Protests Against War on Iraq Grow

Author: 
Agence France Presse
Publication Date: 
Sat, 2003-03-22 03:00

NEW DELHI, 22 March 2003 — Noisy protests against the US war on Iraq were staged in many cities yesterday, including in Kashmir where police teargassed and baton-charged two separate demonstrations by angry Muslims, witnesses said.

In the capital here, hundreds of communist party workers took to the streets to yell anti-US slogans and burn an effigy of US President George W. Bush. Police jostled with the demonstrators as they demanded that the Parliament convene an urgent session to pass a resolution against the attack on Iraq. “The war on Iraq was a direct onslaught on the whole of Asia and the Third World and was singularly detrimental to India’s own economic and strategic interests,” said Dipankar Bhattacharya, general secretary of the Communist Party of India - Marxist Leninist party.

In Srinagar, the summer capital of Indian-administered Kashmir, a march after Friday prayers by more than 3,000 Muslims led by leading Umar Farooq was disrupted by police, who used teargas and batons to disperse protesters.

The march, from the main mosque, began peacefully and continued for about a kilometer (half a mile) before Farooq addressed the crowd, many of whom were carrying banners reading, “no war for oil” and “down with US”.

Farooq urged Muslim countries to unite. “If you don’t unite now, each one of you will be attacked,” he said, as Muslims, including women cried “Allah-o-Akbar” (God is great) and “Long live Islam.”

After Farooq left, the protesters wanted to continue the march toward the city center, prompting police to use batons and teargas against the protesters to retaliate by throwing projectiles.

In the morning some 300 protesters who took to the streets in the Maisuma locality of Srinagar were also teargassed and baton-charged.
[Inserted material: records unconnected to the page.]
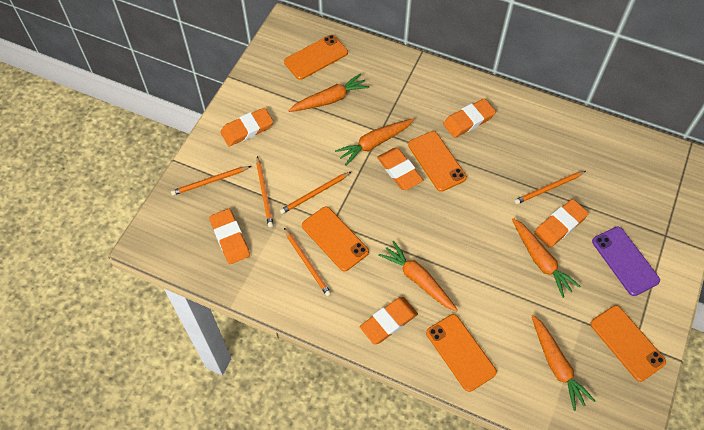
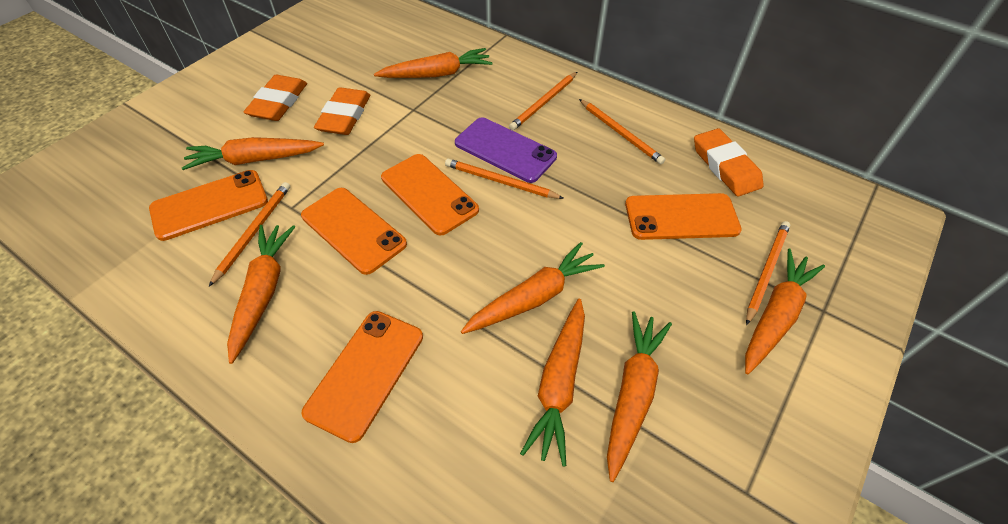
orange carrot: 5 -> 7
orange eraser: 6 -> 3

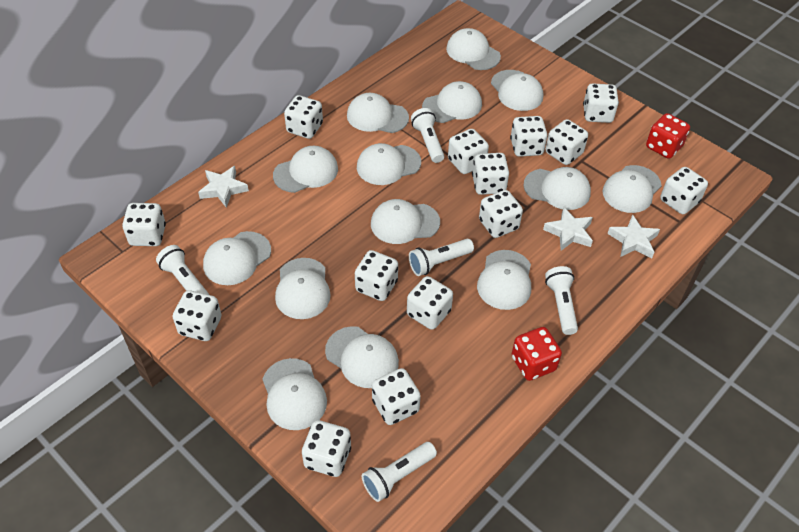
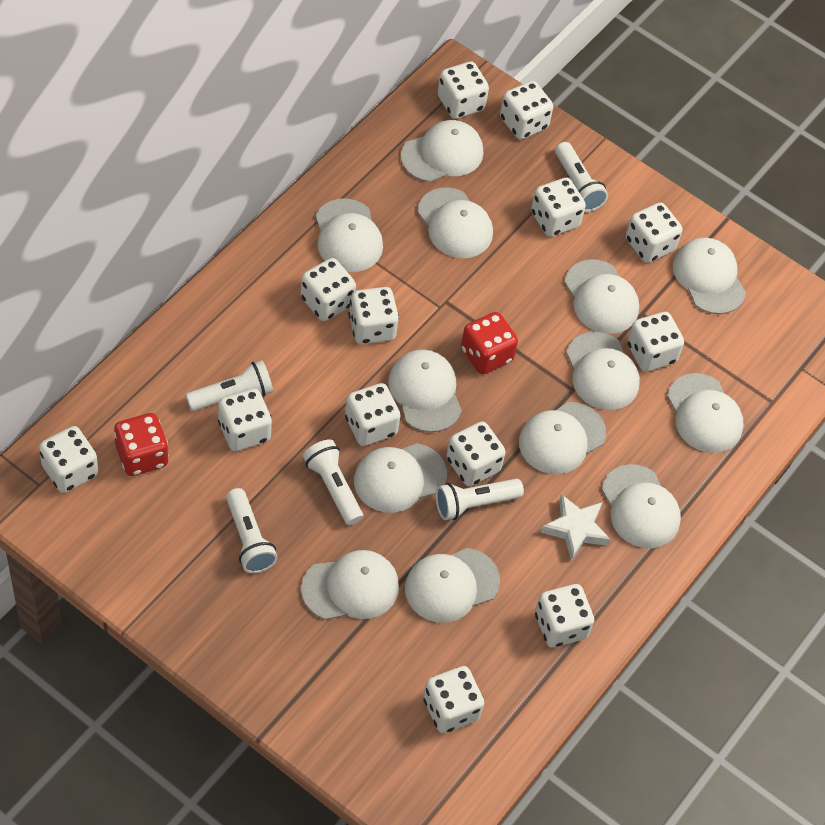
white cap: 14 -> 13
white dice: 14 -> 13
white star: 3 -> 1

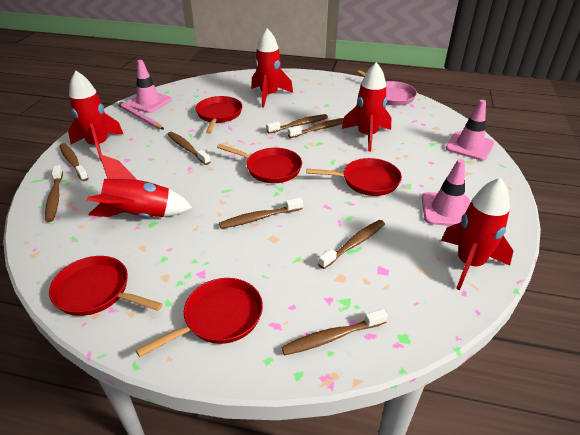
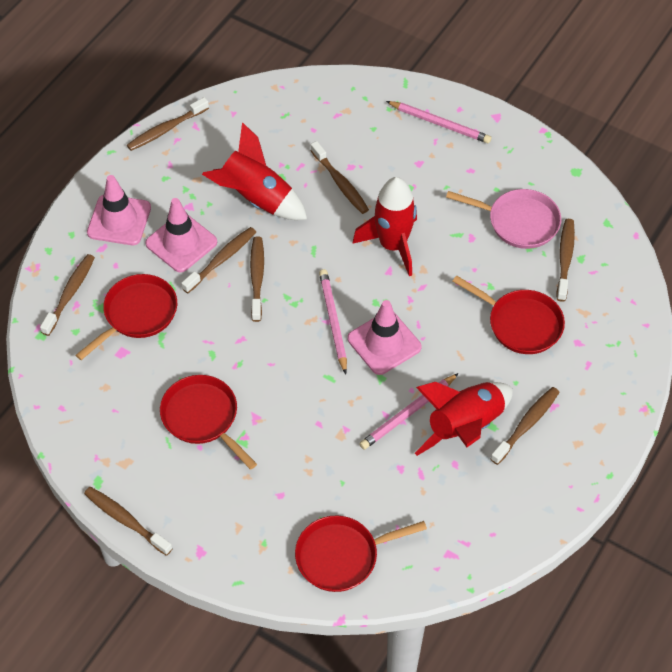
pink pencil: 1 -> 3
red pan: 5 -> 4
red rocket: 5 -> 3

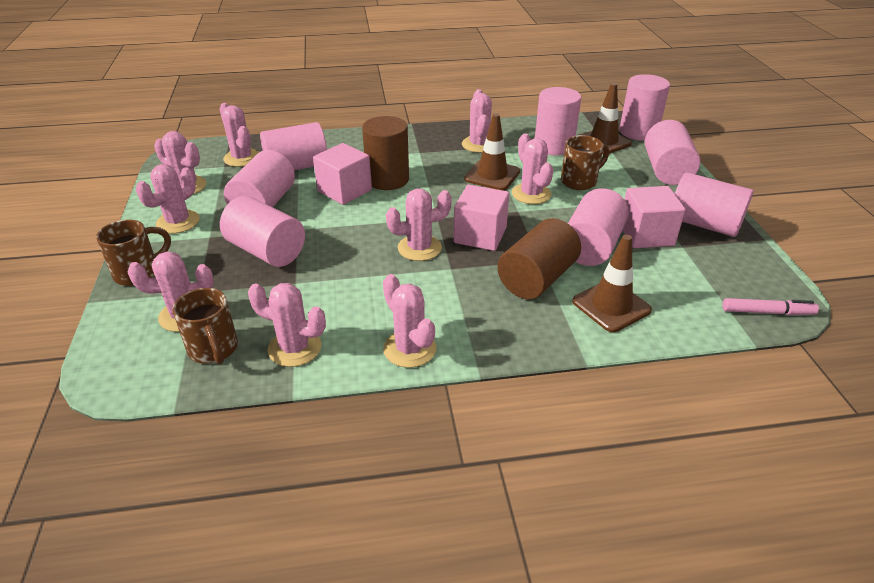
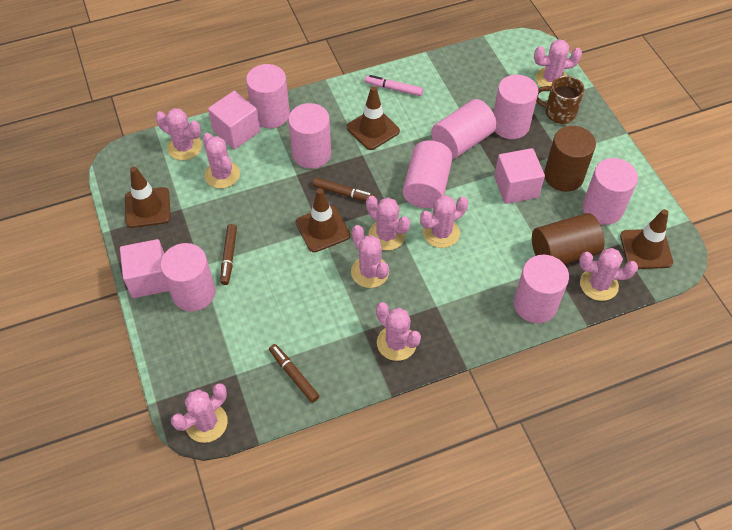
brown marker: 0 -> 3
brown mug: 3 -> 1
brown traffic cone: 3 -> 4

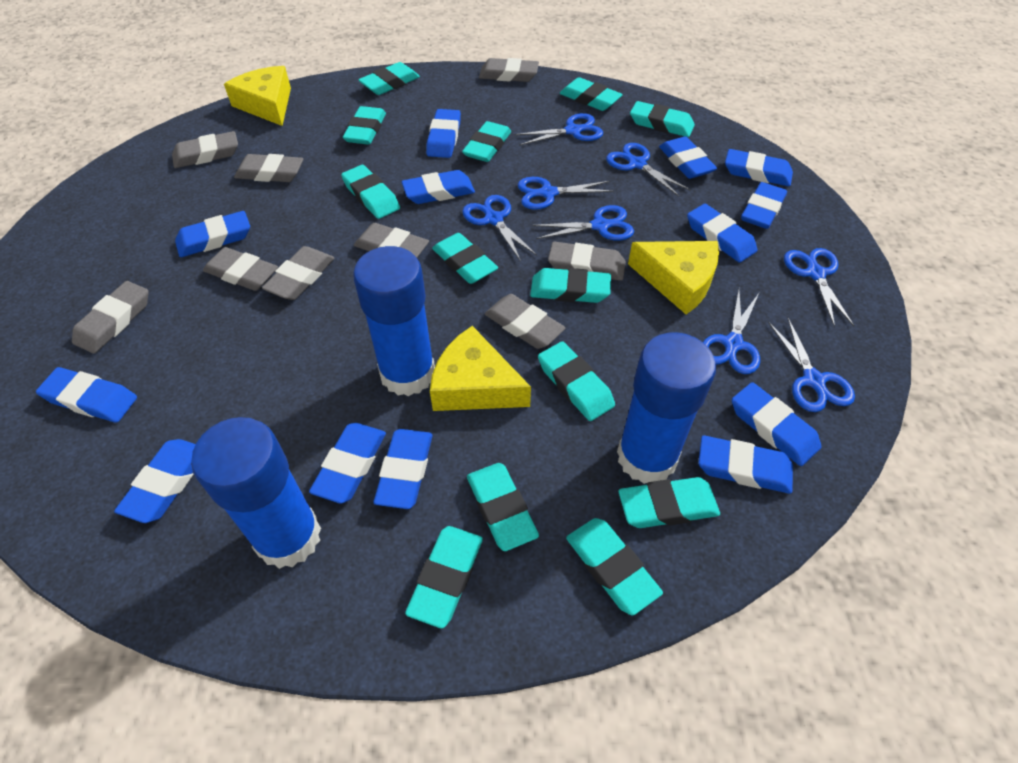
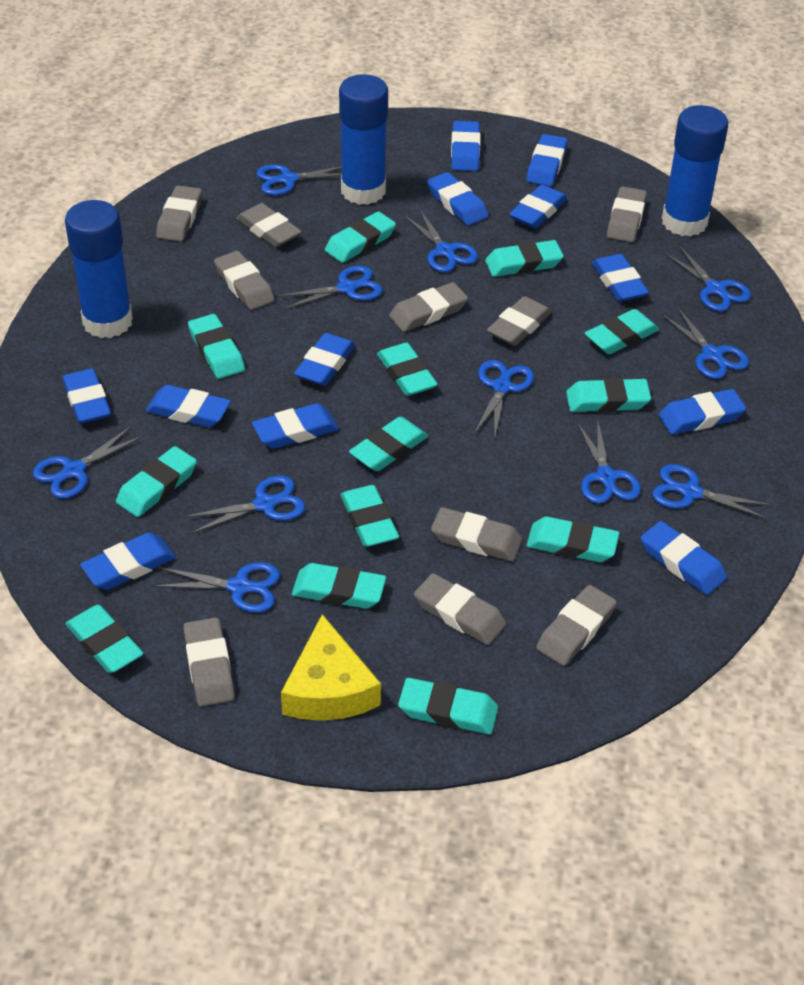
blue eraser: 13 -> 12
blue scissors: 8 -> 11
grey eraser: 9 -> 10
yellow cheese: 3 -> 1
The protesters, mostly youths, chanted anti-US slogans and set fire to an American flag before police swung into action to disperse them.

Public transport buses in the eastern city of Calcutta, meanwhile, stopped plying for half-an-hour at midday in protest against the Iraq war.

“Wheels of public transport vehicles stopped for half-an-hour this afternoon to register our protest against the imperialist action against Iraq,” a spokesman for the Road Transport Workers Federation said.

In Ahmedabad, thousands of Muslims staged a protest at the main mosque after Friday prayers, during which they condemned the attack. Addressing the gathering, local Muslim leader Mufti Shabbii Ahmed Siddique lashed out at Bush, saying his “stubbornness” had created “an environment of instability in the world.”

“We condemn the attack on Iraq,” he said, before leading the faithful in prayers for peace.